Barbosa disse ter sido vítima de “ataques puramente pessoais”, que teriam colocado em dúvida sua imparcialidade na relatoria do caso, que segundo os advogados dos réus Breno Fischberg e Enivaldo Quadrado, teria finalidade “midiática”.
“Tais afirmações, para dizer o mínimo, ultrapassam o limite da deselegância e da falta de lealdade e urbanidade que se exigem de todos os atores do processo, aproximando-se muito mais, da pura ofensa pessoal”, disse Barbosa no início da fase reservada à leitura dos votos dos ministros, com a votação de preliminares propostas pelas defesas.
Barbosa afirmou ter sido ofendido e apresentou à Corte um pedido de suspeição contra ele. Ele sugeriu a rejeição do pedido, assim como o envio da conduta dos advogados à Ordem dos Advogados do Brasil (OAB) para eventual análise disciplinar.

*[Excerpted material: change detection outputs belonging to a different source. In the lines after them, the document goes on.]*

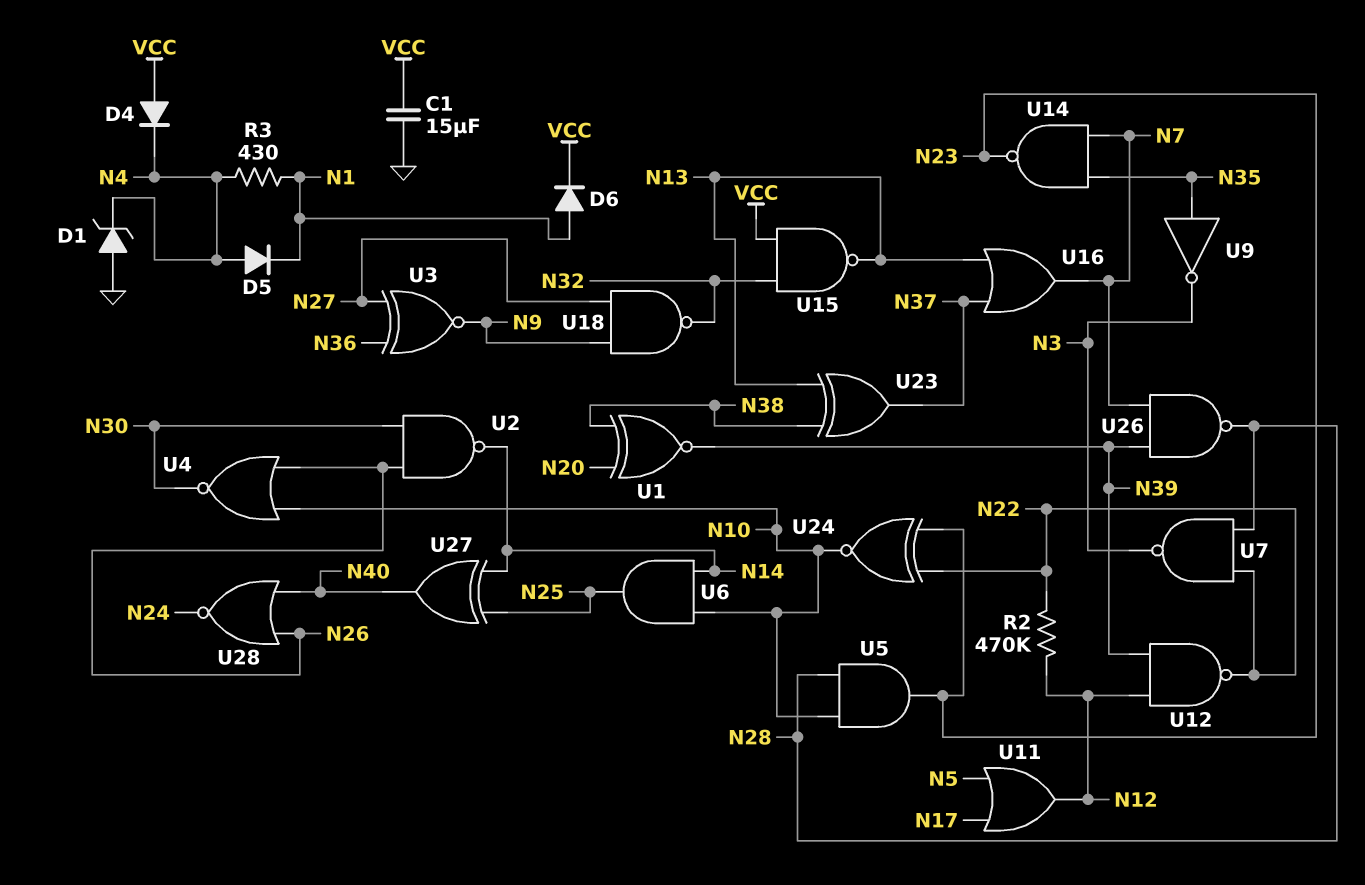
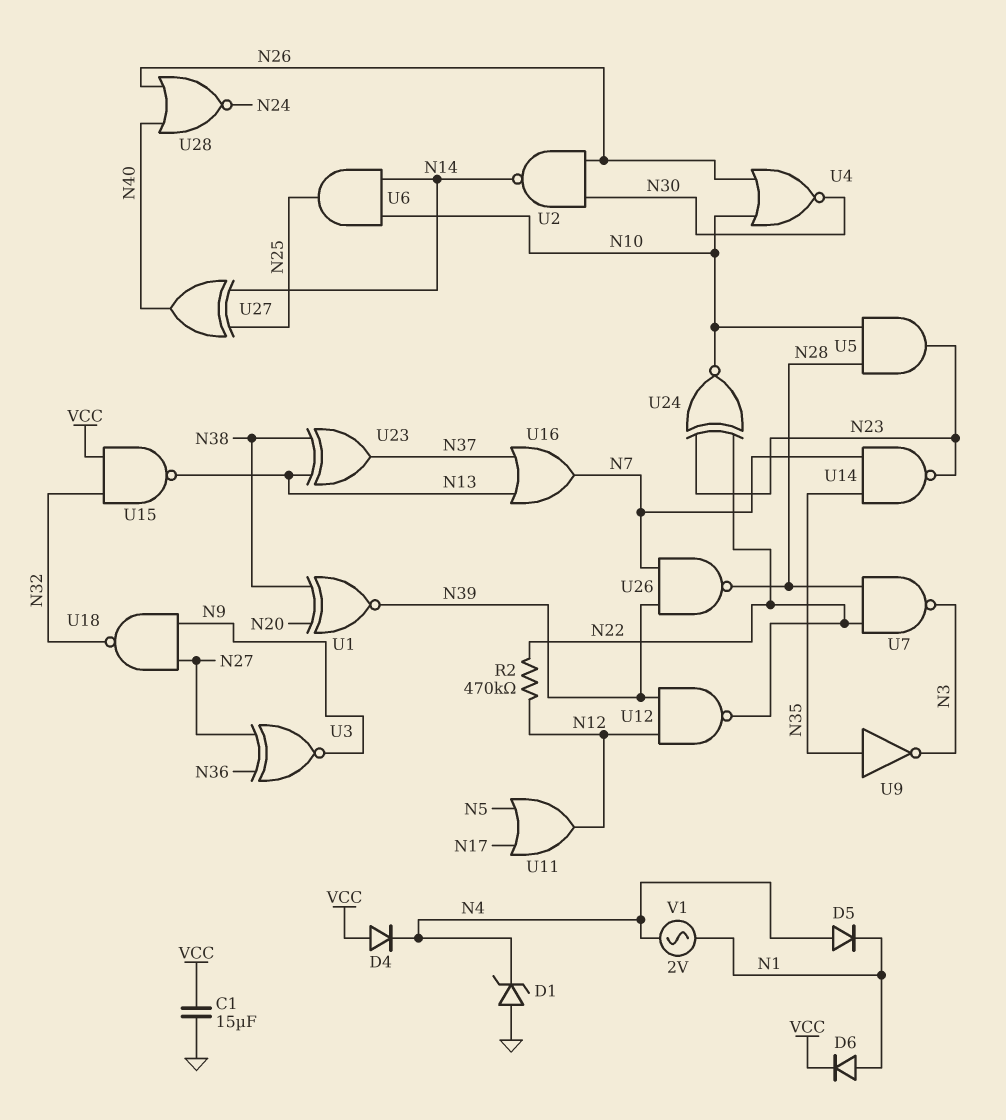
R3: 430 (N1, N4) -> none
V1: none -> AC 2V (N1, N4)

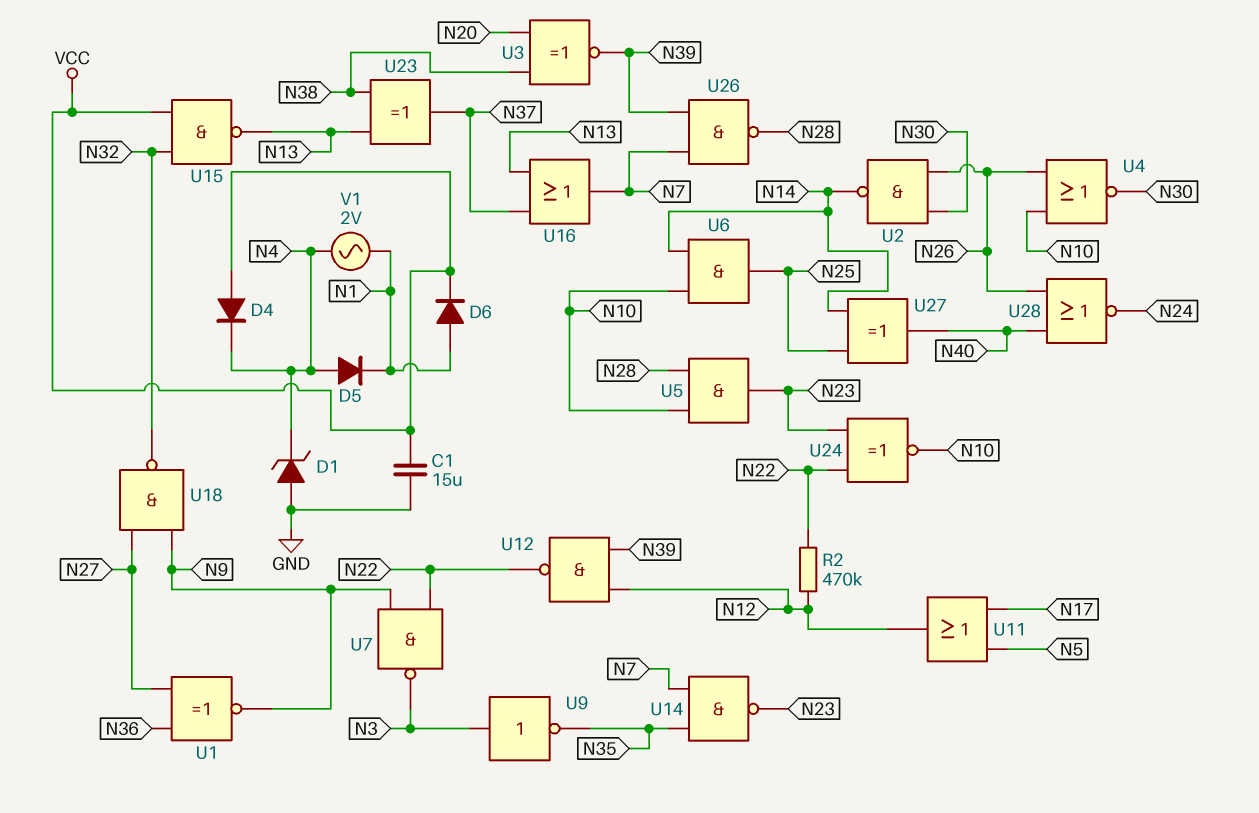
U1: XNOR (in N20, in N38, out N39) -> XNOR (in N27, in N36, out N9)
U3: XNOR (in N27, in N36, out N9) -> XNOR (in N20, in N38, out N39)
U7: NAND (in N22, in N28, out N3) -> NAND (in N9, in N22, out N3)
U9: NOT (in N35, out N3) -> NOT (in N3, out N35)

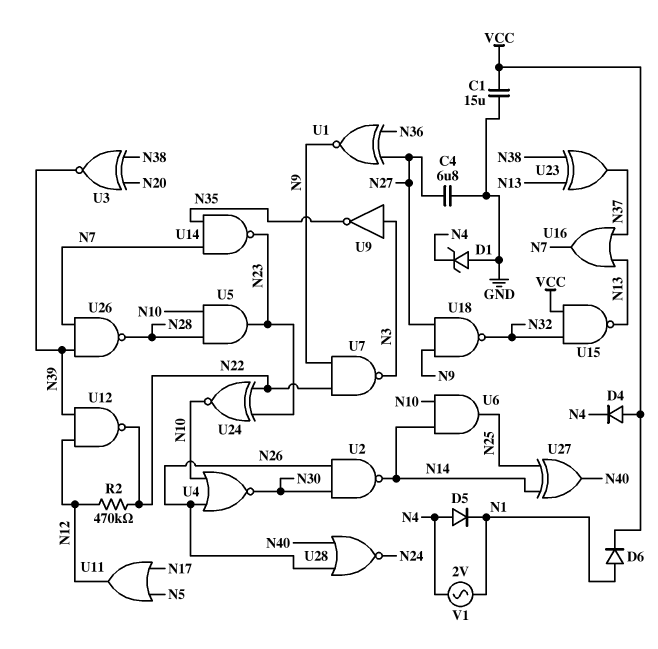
C4: none -> 6.8uF (GND, N27)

A suspeição foi rejeitada pelo plenário do Supremo por unanimidade, mas somente o ministro Luiz Fux acompanhou o relator no pedido para que o caso fosse enviado à OAB, o que irritou Barbosa.
“Cada País tem o modelo e tipo de Justiça que merece, Justiça que se deixa agredir, se deixa ameaçar por uma guilda (grupo com interesses comuns e que se autoprotege), ou membro de uma determinada guilda, já se sabe qual é o fim que lhe é reservado”, disse.
Nesse ponto, Barbosa foi interrompido pelo ministro Marco Aurélio Mello: “Eu não me sinto ameaçado nem alcançado. Se o senhor se sente é outra coisa”.
O ministro relator rebateu: “Claro, vossa Excelência provavelmente faça parte (da guilda)”.
Um dos advogados que teriam ofendido o, Sérgio Pitombo, chegou a se dirigir ao plenário para defender-se, dizendo que não era intenção ofender Barbosa, que reagiu, afirmando que a defesa tinha “escondido do grande público” as ofensas.